Lotte Group is one of Korea’s chaebols, family run business conglomerates, a common form of business organization in Korea.

You can download the complete original Korean language version of the analysis here.

An English translation follows below:


Untitled

The Crisis Management of Lotte

‘A red team’ that challenges a corporation from within is necessary
in the era of ‘reputation management’

Co-authored by

Hoh Kim, Founder, Head Coach & Lead Facilitator, THE LAB h and
Helio Fred Garcia, President of Logos Consulting Group

Published at Dong-A Business Review (DBR), December 2016 Issue 2 (No. 215), pp. 90-94, in Korea

AUTHORS

  • Dr. Hoh Kim graduated from Hankuk university of foreign studies, where he majored in French literature and philosophy.
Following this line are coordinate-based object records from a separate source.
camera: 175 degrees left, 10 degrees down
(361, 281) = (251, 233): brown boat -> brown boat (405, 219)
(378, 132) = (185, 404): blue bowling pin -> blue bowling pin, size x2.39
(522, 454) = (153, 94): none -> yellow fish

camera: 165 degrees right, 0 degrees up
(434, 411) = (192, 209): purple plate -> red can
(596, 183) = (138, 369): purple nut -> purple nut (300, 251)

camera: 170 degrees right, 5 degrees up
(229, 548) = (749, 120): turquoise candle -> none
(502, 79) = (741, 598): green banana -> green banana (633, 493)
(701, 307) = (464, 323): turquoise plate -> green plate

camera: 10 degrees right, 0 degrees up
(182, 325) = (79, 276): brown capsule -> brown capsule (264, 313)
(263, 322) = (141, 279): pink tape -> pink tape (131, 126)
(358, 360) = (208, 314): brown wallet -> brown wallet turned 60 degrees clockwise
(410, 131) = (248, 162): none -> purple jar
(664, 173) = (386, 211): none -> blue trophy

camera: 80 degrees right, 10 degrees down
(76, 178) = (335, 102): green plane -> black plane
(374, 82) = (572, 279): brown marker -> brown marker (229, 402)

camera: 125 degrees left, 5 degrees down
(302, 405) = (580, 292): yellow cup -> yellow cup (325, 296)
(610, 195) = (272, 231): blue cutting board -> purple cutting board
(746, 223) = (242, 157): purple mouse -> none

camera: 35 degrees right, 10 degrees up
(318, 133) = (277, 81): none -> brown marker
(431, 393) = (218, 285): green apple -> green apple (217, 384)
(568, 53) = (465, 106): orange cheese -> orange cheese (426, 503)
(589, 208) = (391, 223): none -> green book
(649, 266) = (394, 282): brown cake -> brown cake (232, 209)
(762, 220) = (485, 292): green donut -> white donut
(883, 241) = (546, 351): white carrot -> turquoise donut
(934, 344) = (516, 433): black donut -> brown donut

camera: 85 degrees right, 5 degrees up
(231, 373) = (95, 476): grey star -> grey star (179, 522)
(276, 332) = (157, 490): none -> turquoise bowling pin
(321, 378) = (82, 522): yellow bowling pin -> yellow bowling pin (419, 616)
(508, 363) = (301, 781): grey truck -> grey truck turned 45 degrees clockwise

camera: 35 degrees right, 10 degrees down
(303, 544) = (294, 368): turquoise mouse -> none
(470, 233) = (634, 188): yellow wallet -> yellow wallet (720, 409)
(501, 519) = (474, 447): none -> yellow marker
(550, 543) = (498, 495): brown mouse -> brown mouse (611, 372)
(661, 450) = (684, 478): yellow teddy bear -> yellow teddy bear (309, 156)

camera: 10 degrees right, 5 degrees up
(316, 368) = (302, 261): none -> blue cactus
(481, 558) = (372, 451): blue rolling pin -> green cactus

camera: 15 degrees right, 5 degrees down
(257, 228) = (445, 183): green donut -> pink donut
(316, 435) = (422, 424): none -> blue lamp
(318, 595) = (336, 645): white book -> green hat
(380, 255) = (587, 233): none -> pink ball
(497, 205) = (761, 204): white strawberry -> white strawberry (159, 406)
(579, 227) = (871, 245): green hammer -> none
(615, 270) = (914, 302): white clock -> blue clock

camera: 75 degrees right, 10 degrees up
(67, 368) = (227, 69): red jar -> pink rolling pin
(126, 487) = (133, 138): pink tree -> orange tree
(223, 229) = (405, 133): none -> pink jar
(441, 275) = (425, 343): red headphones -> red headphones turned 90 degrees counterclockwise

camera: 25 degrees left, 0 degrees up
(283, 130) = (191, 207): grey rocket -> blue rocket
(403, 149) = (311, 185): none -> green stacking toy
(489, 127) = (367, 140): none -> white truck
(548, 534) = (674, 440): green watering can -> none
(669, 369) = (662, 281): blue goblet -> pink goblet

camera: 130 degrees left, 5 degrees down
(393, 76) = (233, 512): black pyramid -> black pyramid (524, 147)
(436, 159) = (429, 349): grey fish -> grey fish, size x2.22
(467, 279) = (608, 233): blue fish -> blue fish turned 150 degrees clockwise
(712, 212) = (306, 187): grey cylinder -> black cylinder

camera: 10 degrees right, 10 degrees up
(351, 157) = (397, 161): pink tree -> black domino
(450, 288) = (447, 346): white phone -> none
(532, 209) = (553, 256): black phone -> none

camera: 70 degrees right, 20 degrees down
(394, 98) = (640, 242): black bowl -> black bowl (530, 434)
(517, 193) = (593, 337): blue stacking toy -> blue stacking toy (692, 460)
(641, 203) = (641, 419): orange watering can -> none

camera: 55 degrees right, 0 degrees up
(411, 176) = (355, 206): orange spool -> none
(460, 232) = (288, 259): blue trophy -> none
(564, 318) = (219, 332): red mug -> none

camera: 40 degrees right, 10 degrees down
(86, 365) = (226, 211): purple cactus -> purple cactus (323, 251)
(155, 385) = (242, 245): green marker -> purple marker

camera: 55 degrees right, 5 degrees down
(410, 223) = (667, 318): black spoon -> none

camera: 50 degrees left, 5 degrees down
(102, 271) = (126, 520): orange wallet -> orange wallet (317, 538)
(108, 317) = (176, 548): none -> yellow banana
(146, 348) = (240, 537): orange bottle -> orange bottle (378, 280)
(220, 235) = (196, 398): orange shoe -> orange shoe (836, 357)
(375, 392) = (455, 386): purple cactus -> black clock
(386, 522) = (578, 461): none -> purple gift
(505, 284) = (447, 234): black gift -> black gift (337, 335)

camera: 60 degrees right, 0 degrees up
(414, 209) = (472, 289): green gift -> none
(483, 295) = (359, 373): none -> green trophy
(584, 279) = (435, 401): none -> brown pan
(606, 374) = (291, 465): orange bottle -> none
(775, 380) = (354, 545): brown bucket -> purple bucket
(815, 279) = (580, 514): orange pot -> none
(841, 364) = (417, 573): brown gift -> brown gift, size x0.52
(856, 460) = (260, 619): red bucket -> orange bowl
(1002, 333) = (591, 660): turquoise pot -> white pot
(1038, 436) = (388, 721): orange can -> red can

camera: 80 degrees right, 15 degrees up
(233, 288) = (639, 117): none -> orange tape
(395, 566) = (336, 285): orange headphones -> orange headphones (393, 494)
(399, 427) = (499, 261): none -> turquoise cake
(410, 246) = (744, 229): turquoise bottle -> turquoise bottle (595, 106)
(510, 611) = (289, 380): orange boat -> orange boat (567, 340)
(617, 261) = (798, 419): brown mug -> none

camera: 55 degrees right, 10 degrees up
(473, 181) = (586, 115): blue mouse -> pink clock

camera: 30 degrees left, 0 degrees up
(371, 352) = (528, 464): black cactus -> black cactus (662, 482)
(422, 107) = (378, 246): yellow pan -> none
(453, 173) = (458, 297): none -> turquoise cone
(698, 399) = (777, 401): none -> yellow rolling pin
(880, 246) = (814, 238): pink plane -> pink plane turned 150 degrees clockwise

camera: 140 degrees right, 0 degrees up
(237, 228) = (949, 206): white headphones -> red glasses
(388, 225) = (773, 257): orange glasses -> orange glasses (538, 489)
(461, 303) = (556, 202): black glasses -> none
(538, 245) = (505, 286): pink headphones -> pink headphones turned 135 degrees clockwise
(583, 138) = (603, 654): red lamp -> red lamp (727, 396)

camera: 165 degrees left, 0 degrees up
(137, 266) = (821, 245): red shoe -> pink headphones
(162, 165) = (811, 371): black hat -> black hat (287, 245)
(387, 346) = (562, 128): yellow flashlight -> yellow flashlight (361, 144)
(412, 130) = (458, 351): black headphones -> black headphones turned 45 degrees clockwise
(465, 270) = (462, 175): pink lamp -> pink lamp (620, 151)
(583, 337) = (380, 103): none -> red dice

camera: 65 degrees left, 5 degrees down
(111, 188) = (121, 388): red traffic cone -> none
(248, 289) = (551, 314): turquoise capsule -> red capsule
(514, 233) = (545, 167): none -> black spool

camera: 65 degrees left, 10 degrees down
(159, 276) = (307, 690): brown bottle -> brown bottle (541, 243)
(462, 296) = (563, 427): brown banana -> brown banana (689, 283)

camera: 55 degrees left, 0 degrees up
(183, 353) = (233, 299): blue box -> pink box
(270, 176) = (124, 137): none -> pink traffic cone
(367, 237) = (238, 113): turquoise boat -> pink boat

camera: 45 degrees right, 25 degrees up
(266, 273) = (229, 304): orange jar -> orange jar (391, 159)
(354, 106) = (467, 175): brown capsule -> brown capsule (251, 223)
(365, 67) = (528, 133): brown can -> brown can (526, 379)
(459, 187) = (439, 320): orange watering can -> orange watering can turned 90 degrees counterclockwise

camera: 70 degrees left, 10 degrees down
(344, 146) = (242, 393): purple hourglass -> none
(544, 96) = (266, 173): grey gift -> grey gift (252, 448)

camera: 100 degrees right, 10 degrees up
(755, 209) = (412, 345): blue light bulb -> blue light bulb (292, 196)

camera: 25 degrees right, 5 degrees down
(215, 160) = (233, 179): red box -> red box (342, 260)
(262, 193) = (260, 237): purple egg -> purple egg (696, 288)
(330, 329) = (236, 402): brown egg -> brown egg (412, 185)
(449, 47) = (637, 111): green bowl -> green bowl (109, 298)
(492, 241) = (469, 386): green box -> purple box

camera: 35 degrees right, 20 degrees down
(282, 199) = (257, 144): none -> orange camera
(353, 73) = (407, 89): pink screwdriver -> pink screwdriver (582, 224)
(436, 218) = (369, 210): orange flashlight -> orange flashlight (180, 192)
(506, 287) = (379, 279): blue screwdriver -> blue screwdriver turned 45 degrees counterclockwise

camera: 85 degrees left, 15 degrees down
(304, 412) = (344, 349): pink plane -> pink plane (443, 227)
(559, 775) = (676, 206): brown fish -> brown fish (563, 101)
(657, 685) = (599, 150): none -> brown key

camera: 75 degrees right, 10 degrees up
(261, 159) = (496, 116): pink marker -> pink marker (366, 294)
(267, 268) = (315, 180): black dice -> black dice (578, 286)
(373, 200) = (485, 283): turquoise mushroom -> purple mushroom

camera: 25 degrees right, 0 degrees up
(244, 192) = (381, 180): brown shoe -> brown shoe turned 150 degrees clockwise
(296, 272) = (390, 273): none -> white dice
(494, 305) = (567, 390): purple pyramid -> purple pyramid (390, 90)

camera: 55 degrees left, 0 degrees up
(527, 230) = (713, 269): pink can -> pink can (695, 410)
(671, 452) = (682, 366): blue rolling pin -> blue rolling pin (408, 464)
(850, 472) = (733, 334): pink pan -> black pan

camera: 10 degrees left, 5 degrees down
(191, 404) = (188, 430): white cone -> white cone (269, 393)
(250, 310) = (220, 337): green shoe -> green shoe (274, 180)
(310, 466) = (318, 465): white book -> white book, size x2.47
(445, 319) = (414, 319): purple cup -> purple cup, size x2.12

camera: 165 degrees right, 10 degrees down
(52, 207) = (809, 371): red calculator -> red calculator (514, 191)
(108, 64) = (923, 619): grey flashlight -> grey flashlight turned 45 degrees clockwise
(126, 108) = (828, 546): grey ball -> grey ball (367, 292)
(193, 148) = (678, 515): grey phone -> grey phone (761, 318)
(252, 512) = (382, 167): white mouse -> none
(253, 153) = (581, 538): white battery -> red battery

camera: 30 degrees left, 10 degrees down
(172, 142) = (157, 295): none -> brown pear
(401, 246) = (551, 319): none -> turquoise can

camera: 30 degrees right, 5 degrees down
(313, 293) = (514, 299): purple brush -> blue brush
He earned his master’s degree in PR at Marquette university and his Ph.D at Graduate School of Culture Technology, KAIST. He is one of the 19 Cialdini Method Certified Trainers (CMCT) approved and endorsed by Robert Cialdini, the author of Influence: The Psychology of Persuasion.  He has previously led the Korea office of Edelman, a global PR firm and written several books including Cool Apology (co-authored), Cool Survival Kits, Reputation Society (co-authored) and Why I Can’t Say No (all in Korean).
  • Dr. Helio Fred Garcia is the founder of Logos Consulting Group and has more than 35 years of experience in crisis management, executive coaching and consulting. He is an adjunct professor of management in NYU’s Stern School of Business Executive MBA program, where he teaches crisis management. He is the author of  The Power of Communication: Skills to Build Trust, Inspire Loyalty, and Lead Effectively, and is the co-author with John Doorley of  Reputation Management: The Key to Successful Public Relations and Corporate Communication, which was translated into Korean and published as Reputation Management Strategy in Korea by Alma Press in 2016.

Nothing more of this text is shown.